Some friends have been circulating this old article from Dr. Trueman. In it, he writes a typically biting and insightful commentary on the sad state of wannabe academics in the Christian, and especially Evangelical, world. Dr. Trueman’s descriptions of the liturgy are painfully familiar. Having attended a sort of Matins at an ETS gathering not too long ago, I can only imagine what an even more enlightened assembly would prove capable of. More than all that, however, what is most interesting is his description of academic envy:
First, I have always been amazed at the infatuation of so many orthodox academics with their reputation in the secular universities and liberal departments. A few years back, I edited a book with Paul Helm on the doctrine of scripture. At the time I was on faculty at the University of Aberdeen. One colleague – a friend but one of distinctly liberal leanings -referred matter-of-factly in a public lecture to the upcoming book as representing the tradition of Warfield, of which he himself did not approve; but the comment was not a sneer; rather it was a simple statement of his impression of the book. Within a couple of days I received an email from one of the contributors, asking if this was the case and saying that, if so, he wanted to withdraw from participation. Now, it was not actually the case: the book addressed the issue of scripture from a different direction to the concerns of Warfield; but what puzzled me – no, what disappointed me, for I understood exactly what was going on – was that this person was so terrified of being associated with Warfield. I wonder to this day if he would have been so concerned if he had been invited to contribute to a collection of essays that someone said pointed in a Barthian or Bultmannian direction. Probably not – because those options would not be so embarrassing to mention to friends at cocktail parties in the Senior Common Room or at the next meeting of the Society for Biblical Literature.

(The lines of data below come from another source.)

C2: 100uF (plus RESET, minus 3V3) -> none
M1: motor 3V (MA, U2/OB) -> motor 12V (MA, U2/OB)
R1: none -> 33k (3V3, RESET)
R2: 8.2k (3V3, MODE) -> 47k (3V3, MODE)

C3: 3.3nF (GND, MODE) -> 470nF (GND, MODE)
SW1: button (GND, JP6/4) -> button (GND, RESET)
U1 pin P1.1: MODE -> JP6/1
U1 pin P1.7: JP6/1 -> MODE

Now I worked in secular universities long enough to know that liberal colleagues are bright enough to spot a conservative at five hundred feet. Just because you avoid contributing to certain volumes or using certain words, or because you choose to laugh when certain people to the right of you are mocked, does not win you respect from the secular academy. It is a sad fact but, as far as biblical studies and theology go, only giving up all that is distinctive about the Christian faith will ultimately do that for you. The individual to whom I referred above no doubt liked to think he was taken seriously by mainstream colleagues, but I sat as a junior faculty in enough coffee room discussions to know the real thoughts of liberal colleagues about conservatives who try to fly under the radar. They despise them for their theology; and they despise them for the fact they try to hide or minimize it. A double whammy. Given the choice – and there is always a choice — I’d rather just be despised for being a brazen conservative with looney theology, than a duplicitous conservative with looney theology. That way one can still be of use to the church and still look in the mirror with some degree of self-respect.
This is exactly right, and the same thing goes on in regards to Protestants interested in “catholicity.” More often than not, “catholicity” is code for “sophistication” or a sense of cultural and social advancement. Retrieving the early or medieval church is a way to appear traditional while also smart and non-parochial, the very big tent we all aspire towards. But the establishment really doesn’t like any traditional mindset, no matter the region or time period. Roman Catholicism and Eastern Orthodoxy might get a sort of pass insofar as they are exotic, and also because, much like with the case of Islam (let’s be honest), there is a powerful sort of desire to not appear bigoted on the part of Western elites. Still, once the conversations are had long enough, the truth will be seen that “catholicity” is attractive only insofar as it is non-threatening. As long as you don’t care much about Biblical inerrancy, theological historicity, or conservative morality in the public square, you can wear any costume you like. But take a stand on an unfashionable principle, and the jig will soon be up.
What’s curious though is that often a certain sort of “comfortable conservative,” unashamed by his outdatedness but also willing to meet the various professional standards of the academy, will be afforded a place in the conversation, even if only as a token or a foil. Still, there’s something about a principled stand that is attractive all on its own. And so instead of longing for acceptance and never getting it, perhaps our theologians might do best to return to that really old-fashioned virtue of being yourself. That’s something that the cool kids always manage to notice.